The effects of the pandemic have meant in many cases a move to a cloud server that supports working from home and remote access. This transformation needs to be accomplished at little cost. One option is to use server virtualisation technology to use capacity in the existing infrastructure, or to move to a cloud server provided by a Managed Service Provider.
Simply put, virtualisation is the process of dividing a physical Cloud Server into multiple unique individual “virtual” servers. Each virtual server is entirely separate from others on the same physical platform.
Simply put, a virtualisation environment has three layers:
- The Host or Node is a Linux implementation on the physical server. It defines the virtual server environment and provides resource management services;
- The Guests. Each Guest has a virtual server hosting an OS; and
- The Virtual Servers themselves, sometimes called domains.
In virtualisation, a Hypervisor provides the Host layer and manages instances of virtual machines (“VM”). The hypervisor manages the physical server’s physical resources, allocating them as required to each VM at the Guest level. The VMs themselves are what the user sees. Each VM can operate its own guest operating system to create a Virtual Server.
An alternative to virtualisation is containerisation. containerisation is fundamentally different. There is no hypervisor. Instead, the physical server has an operating system. You can use its virtualisation software to create “containers”. Each container has its own applications, in effect, its own working environment.
It is easily seen that the significant difference is that a hypervisor allows multiple operating systems of different types. At the same time, containerisation supports only software compatible with the host system operating systems.
What you gain on the swings, you lose on the roundabouts. Containers are much less resource-intensive than hypervisors because they do not have an operating system overhead in each VM. However, they are much more prone to resource over-allocation than hypervisors.

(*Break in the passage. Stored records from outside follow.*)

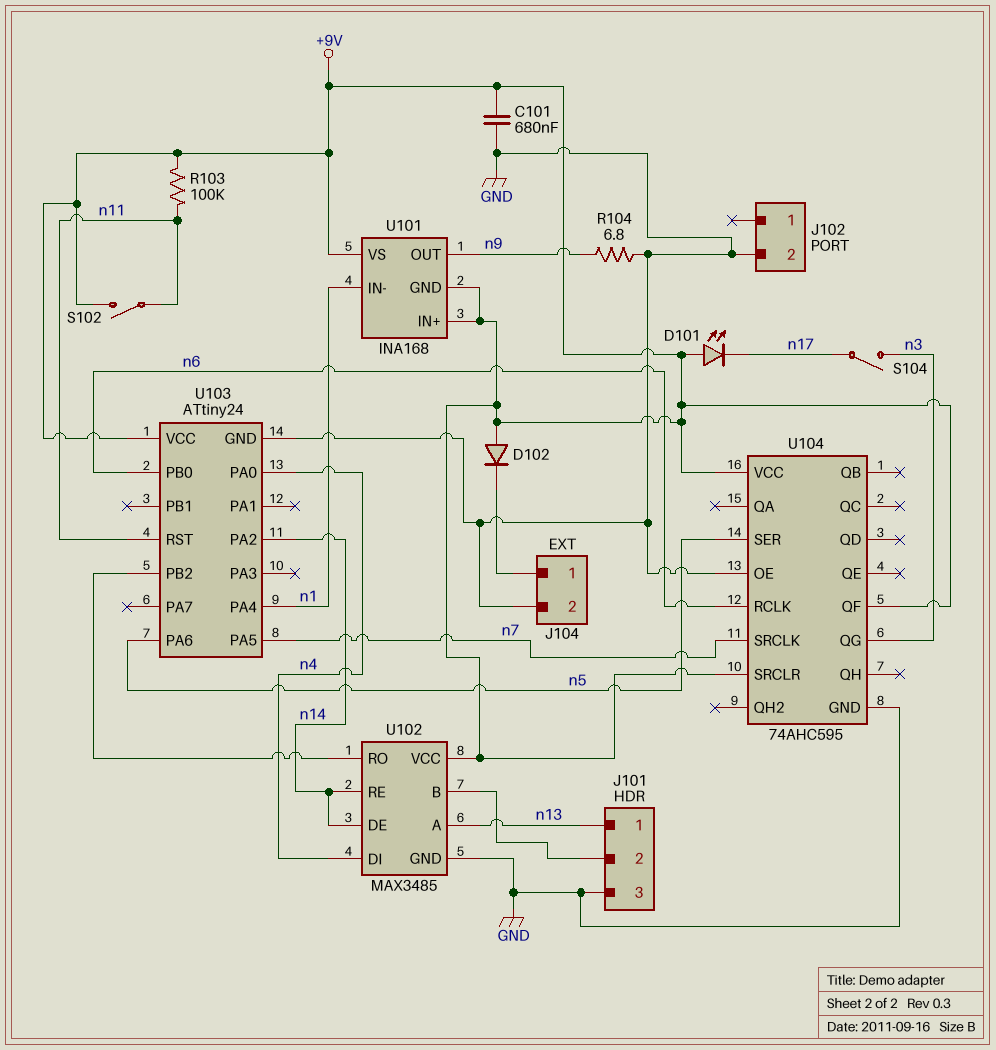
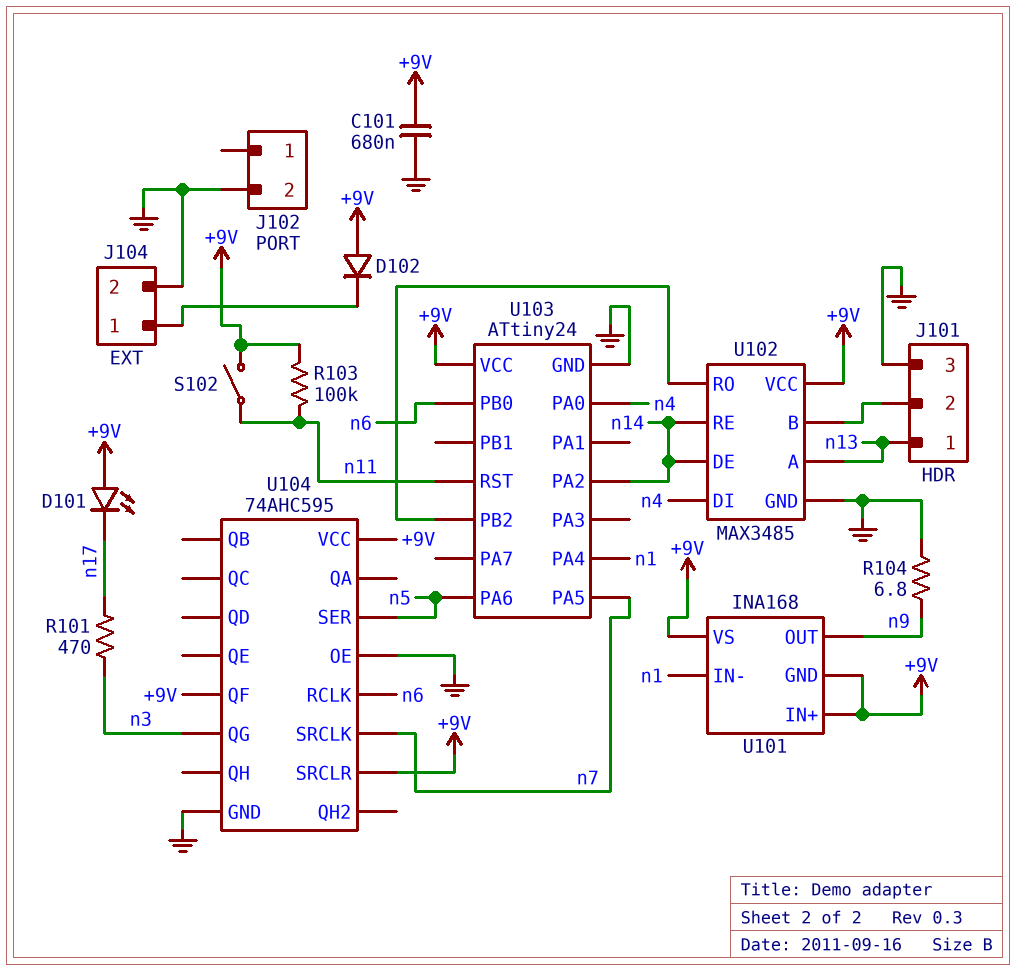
R101: none -> 470 (n3, n17)
S104: switch (n3, n17) -> none

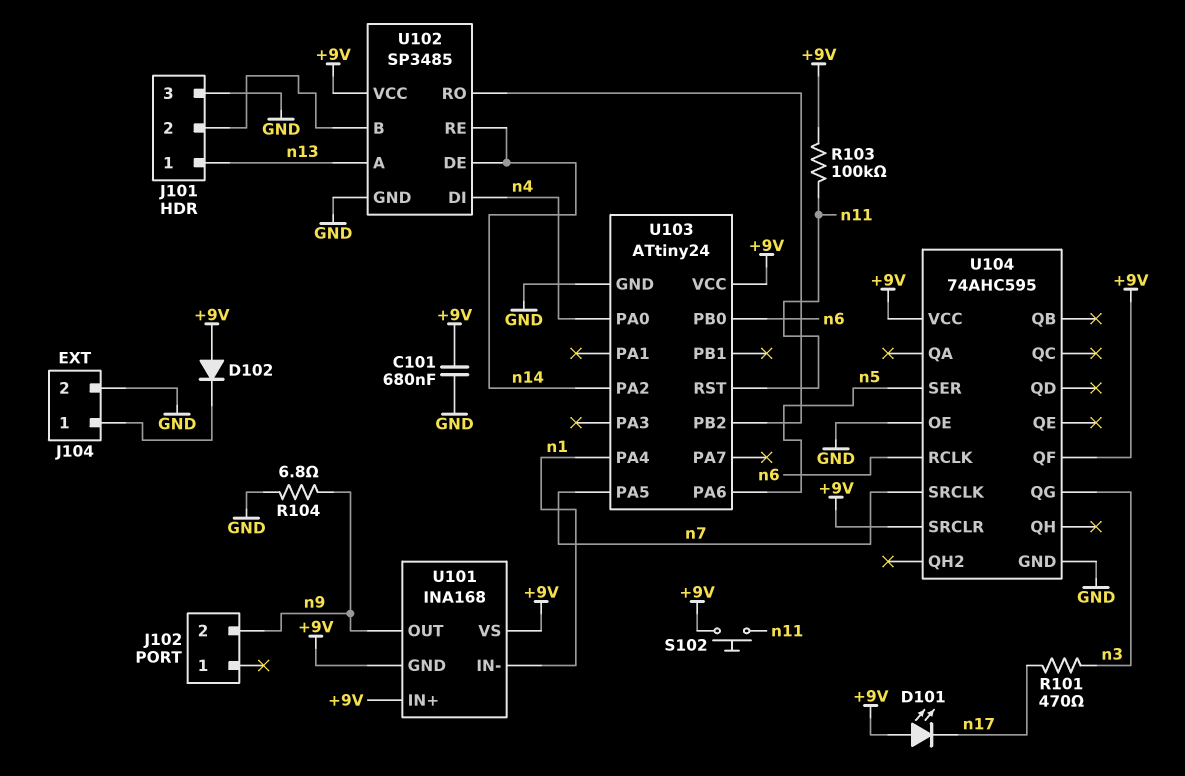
J102 pin 2: GND -> n9
S102: switch (+9V, n11) -> button (+9V, n11)
U102: MAX3485 -> SP3485

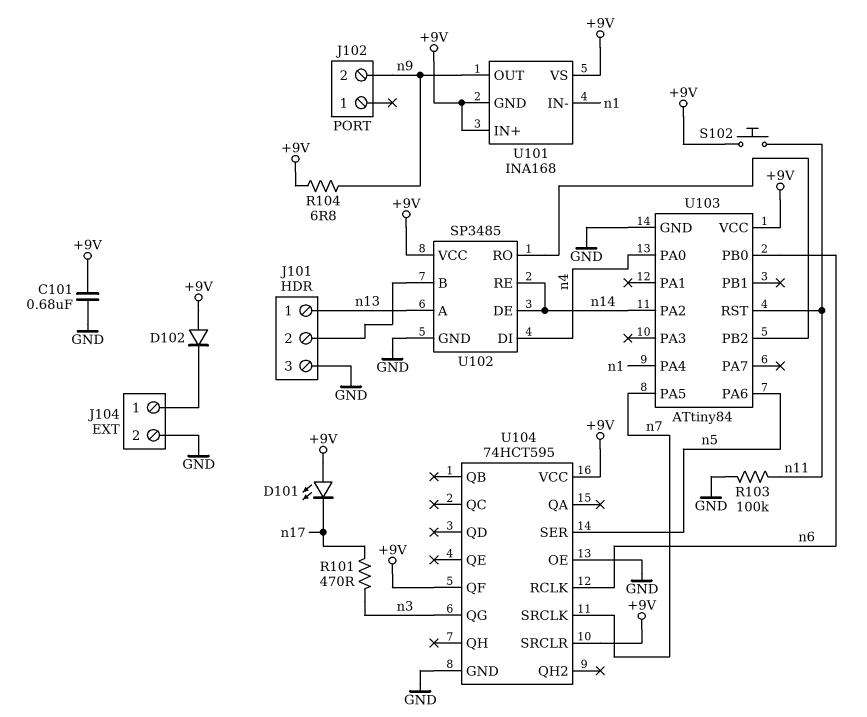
R103: 100k (+9V, n11) -> 100k (GND, n11)
R104: 6.8 (GND, n9) -> 6.8 (+9V, n9)
U103: ATtiny24 -> ATtiny84
U104: 74AHC595 -> 74HCT595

Server Virtualisation Examples
A typical virtualisation implementation is KVM or OpenVZ. KVM is a hypervisor, and OpenVZ is a containerisation system. KVM was first brought forward as part of the primary Linux OS kernel and is Open Source software. You get it with the Linux kernel, and it can be installed at the start or added later. It provides a full virtualisation environment for both Intel and AMD processors. You need the mainline Linux kernel at level 2.6.20 or above. It supports several guest operating systems, including Windows, BSD, Solaris, and Linux. Each Virtual Machine (“VM”) has its own virtual resources allocated and managed by KVM.
OpenVZ is a container-based virtualisation application that provides support for deployment of separate operating system instances on a shared server.
It is based on containers containing basic OS functionality shared by all users. That environment supports other containers unique to a user that provides a dedicated OS environment, in effect, running a standalone server that can be managed independently of other servers running on the same hardware.
KVM versus OpenVZ
The first thing to know is that KVM supports most operating systems, both Open Source and Windows. OpenVZ supports Linux only. That could be a show-stopper for users who need to support both Open Source and Windows environments.
What are the advantages of a KVM virtual dedicated server?
Cost. As part of the Linux kernel, it’s free, open-source software.
Integration. Again, as part of the kernel, it is fully integrated with the OS.
Security. Once again, as part of the kernel, it is fully integrated with the OS and uses the Linux SE advanced security system.
No maintenance downtime
Adaptability, Being open-source, you can, if you wish, modify it to your exact requirements.
A significant advantage, and one that is very relevant today, is that most open-source cloud-based automation software solutions use KVM as its default hypervisor.
Migration. Because it is fully integrated into the kernel, moving from a virtual machine to a dedicated server is a simple process.
What are the disadvantages of a KVM virtual dedicated server?
It can be complex to set up and needs a lot of preparation.
A performance hit. KVM uses more resources than a partial implementation.
What are the advantages of OpenVZ virtualisation?
OpenVZ has better resource utilisation. Containerisation saves memory and CPU utilisation.
It is easier than KVM to configure and manage.
Cost. At the time of writing, it has the least costly container cost per server, including lower overhead costs.
Downsides of OpenVZ virtualisation
Some users have reported that the entire server sometimes crashes when a single VM crashes.
It is not true virtualisation. Some containers are shared, preventing customisation by individual servers.
It is easy to overcommit resources and achieve poor performance as a result.
OpenVZ limits access to any computer that is not virtualised. No physical devices can communicate directly with OpenVZ.